{Reference Type}: Case Reports
{Title}: Confirming an expanded spectrum of SCN2A mutations: a case series.
{Author}: Matalon D;Goldberg E;Medne L;Marsh ED;
{Journal}: Epileptic Disord
{Volume}: 16
{Issue}: 1
{Year}: Mar 2014
{Factor}: 2.333
{DOI}: 10.1684/epd.2014.0641
{Abstract}: Mutations in sodium channel genes are highly associated with epilepsy. Mutation of SCN1A, the gene encoding the voltage gated sodium channel (VGSC) alpha subunit type 1 (Nav1.1), causes Dravet syndrome spectrum disorders. Mutations in SCN2A have been identified in patients with benign familial neonatal-infantile epilepsy (BFNIE), generalised epilepsy with febrile seizures plus (GEFS+), and a small number of reported cases of other infantile-onset severe intractable epilepsy.

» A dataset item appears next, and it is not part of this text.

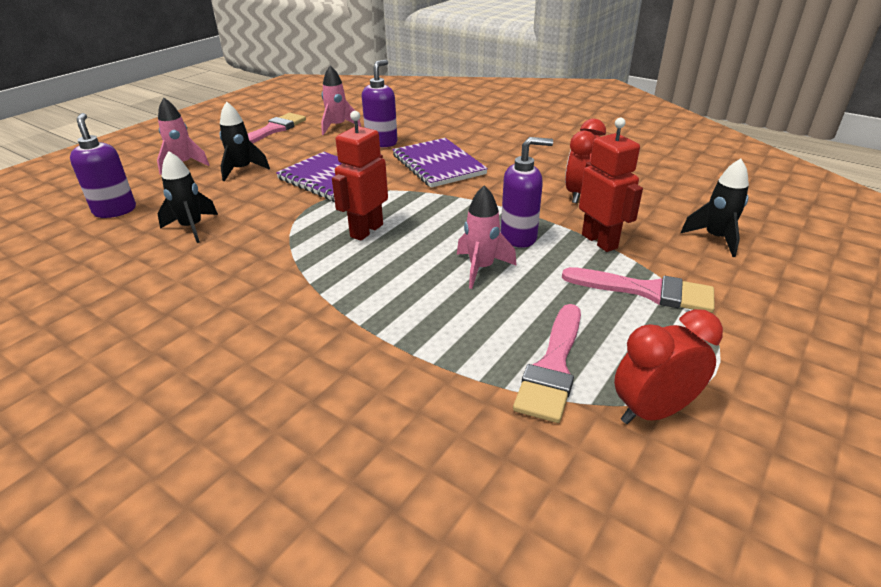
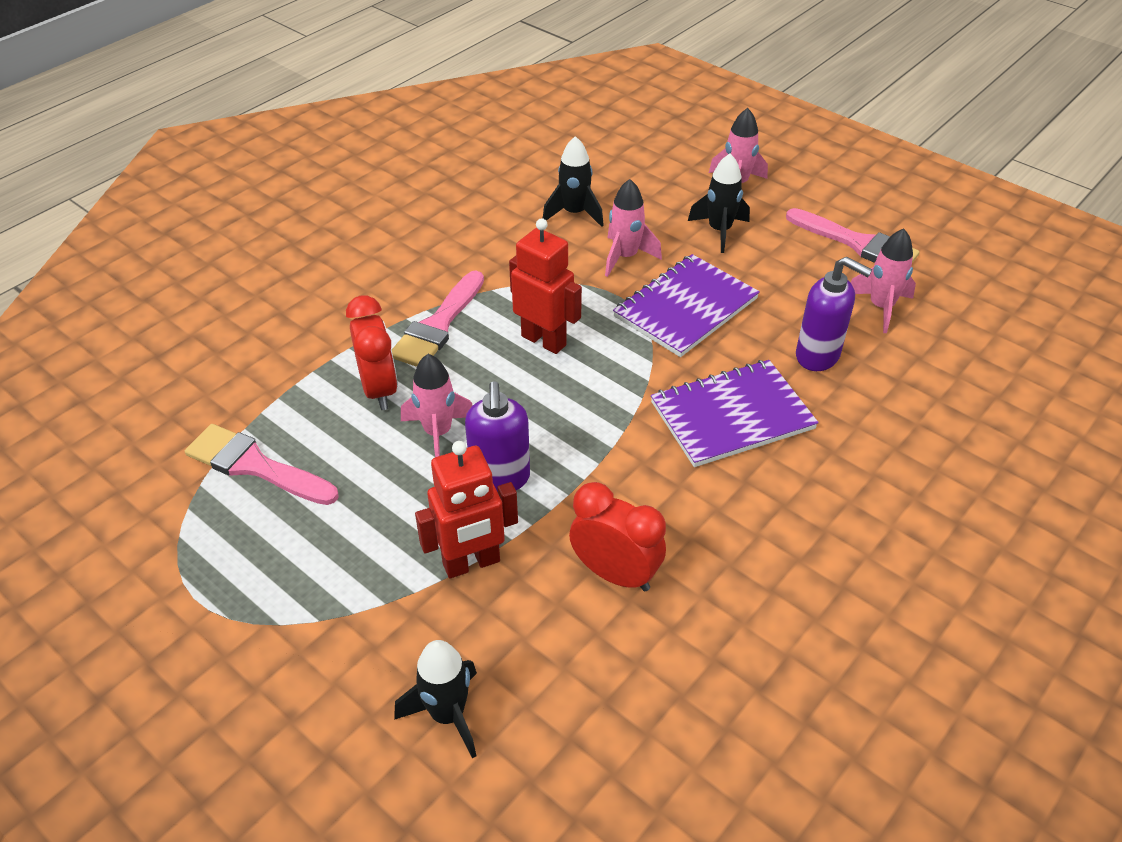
camera: 95 degrees right, 10 degrees up
(115, 210) = (620, 159): purple soap dispenser -> none
(264, 203) = (625, 257): none -> pink rocket
(646, 291) = (347, 581): pink brush -> pink brush (438, 325)
(653, 411) = (170, 526): red clock -> red clock (379, 389)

Here, we report three patients with infantile-onset severe intractable epilepsy found to have de novo mutations in SCN2A. While a causal role for these mutations cannot be directly established, these findings contribute to growing evidence that mutation of SCN2A is associated with a range of epilepsy phenotypes including severe infantile-onset epilepsy.